I started out doing something similar to the previous poster to get the list of country names:
string[] countryList = Enum.GetNames(typeof(Country));
foreach (string s in countryList)
{
_out.writeLn(s);
}
But I later got rid of this and started a new technique. I created a class similar to the previous answer:
public class NS_Country
{
public string countryCode { get; set; }
public string countryName { get; set; }
public string countryEnum { get; set; }
public string countryNumericID { get; set; }
}
Here is the new code for getting the list of company names, codes and IDs. I realize that it's not very efficient as I mentioned before I'm not really a coder and this is my first attempt with C#, lots of Google and cutting/pasting ;D.

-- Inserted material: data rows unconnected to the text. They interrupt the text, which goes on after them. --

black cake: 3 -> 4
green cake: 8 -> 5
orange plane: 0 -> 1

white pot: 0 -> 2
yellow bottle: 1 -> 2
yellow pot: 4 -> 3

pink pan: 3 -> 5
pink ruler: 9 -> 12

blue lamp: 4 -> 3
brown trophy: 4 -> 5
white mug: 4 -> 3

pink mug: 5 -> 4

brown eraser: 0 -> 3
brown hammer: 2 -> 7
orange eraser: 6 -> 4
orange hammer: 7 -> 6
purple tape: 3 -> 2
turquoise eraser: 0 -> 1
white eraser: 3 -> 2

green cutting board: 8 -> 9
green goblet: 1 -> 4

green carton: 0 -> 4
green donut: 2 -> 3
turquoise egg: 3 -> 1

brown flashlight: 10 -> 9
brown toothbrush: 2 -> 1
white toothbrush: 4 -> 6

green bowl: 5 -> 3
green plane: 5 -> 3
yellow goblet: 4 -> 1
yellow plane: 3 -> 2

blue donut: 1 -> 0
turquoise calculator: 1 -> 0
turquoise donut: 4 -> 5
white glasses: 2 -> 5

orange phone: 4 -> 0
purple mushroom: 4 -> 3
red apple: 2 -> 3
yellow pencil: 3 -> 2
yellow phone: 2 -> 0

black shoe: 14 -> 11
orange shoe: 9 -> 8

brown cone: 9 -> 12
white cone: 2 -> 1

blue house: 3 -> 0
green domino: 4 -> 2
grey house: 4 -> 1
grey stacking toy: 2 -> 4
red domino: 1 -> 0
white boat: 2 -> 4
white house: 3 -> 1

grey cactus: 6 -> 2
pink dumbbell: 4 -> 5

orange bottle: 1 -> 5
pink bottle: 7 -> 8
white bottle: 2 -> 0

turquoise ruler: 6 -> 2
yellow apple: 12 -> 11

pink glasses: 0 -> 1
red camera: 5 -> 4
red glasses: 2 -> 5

_out.writeLn(" Attempting to get Country list.");
// Create a list for the NS_Country objects
List<NS_Country> CountryList = new List<NS_Country>();
// Create a new GetSelectValueFieldDescription object to use in a getSelectValue search
GetSelectValueFieldDescription countryDesc = new GetSelectValueFieldDescription();
countryDesc.recordType = RecordType.customer;
countryDesc.recordTypeSpecified = true;
countryDesc.sublist = "addressbooklist";
countryDesc.field = "country";
// Create a GetSelectValueResult object to hold the results of the search
GetSelectValueResult myResult = _service.getSelectValue(countryDesc, 0);
BaseRef[] baseRef = myResult.baseRefList;
foreach (BaseRef nsCountryRef in baseRef)
{
// Didn't know how to do this more efficiently
// Get the type for the BaseRef object, get the property for "internalId",
// then finally get it's value as string and assign it to myCountryCode
string myCountryCode = nsCountryRef.GetType().GetProperty("internalId").GetValue(nsCountryRef).ToString();
// Create a new NS_Country object
NS_Country countryToAdd = new NS_Country
{
countryCode = myCountryCode,
countryName = nsCountryRef.name,
// Call to a function to get the enum value based on the name
countryEnum = getCountryEnum(nsCountryRef.name)
};
try
{
// If the country enum was verified in the Countries enum
if (!String.IsNullOrEmpty(countryToAdd.countryEnum))
{
int countryEnumIndex = (int)Enum.Parse(typeof(Country), countryToAdd.countryEnum);
Debug.WriteLine("Enum: " + countryToAdd.countryEnum + ", Enum Index: " + countryEnumIndex);
_out.writeLn("ID: " + countryToAdd.countryCode + ", Name: " + countryToAdd.countryName + ", Enum: " + countryToAdd.countryEnum);
}
}
// There was a problem locating the country enum that was not handled
catch (Exception ex)
{
Debug.WriteLine("Enum: " + countryToAdd.countryEnum + ", Enum Index Not Found");
_out.writeLn("ID: " + countryToAdd.countryCode + ", Name: " + countryToAdd.countryName + ", Enum: Not Found");
}
// Add the countryToAdd object to the CountryList
CountryList.Add(countryToAdd);
}
// Create a JSON - I need this for my javascript
var javaScriptSerializer = new System.Web.Script.Serialization.JavaScriptSerializer();
string jsonString = javaScriptSerializer.Serialize(CountryList);
Debug.WriteLine(jsonString);
In order to get the enum values, I created a function called getCountryEnum:
static string getCountryEnum(string countryName)
{
// Create a dictionary for looking up the exceptions that can't be converted
// Don't know what Netsuite was thinking with these ones ;D
Dictionary<string, string> dictExceptions = new Dictionary<string, string>()
{
{"Congo, Democratic Republic of", "_congoDemocraticPeoplesRepublic"},
{"Myanmar (Burma)", "_myanmar"},
{"Wallis and Futuna", "_wallisAndFutunaIslands"}
};
// Replace with "'s" in the Country names with "s"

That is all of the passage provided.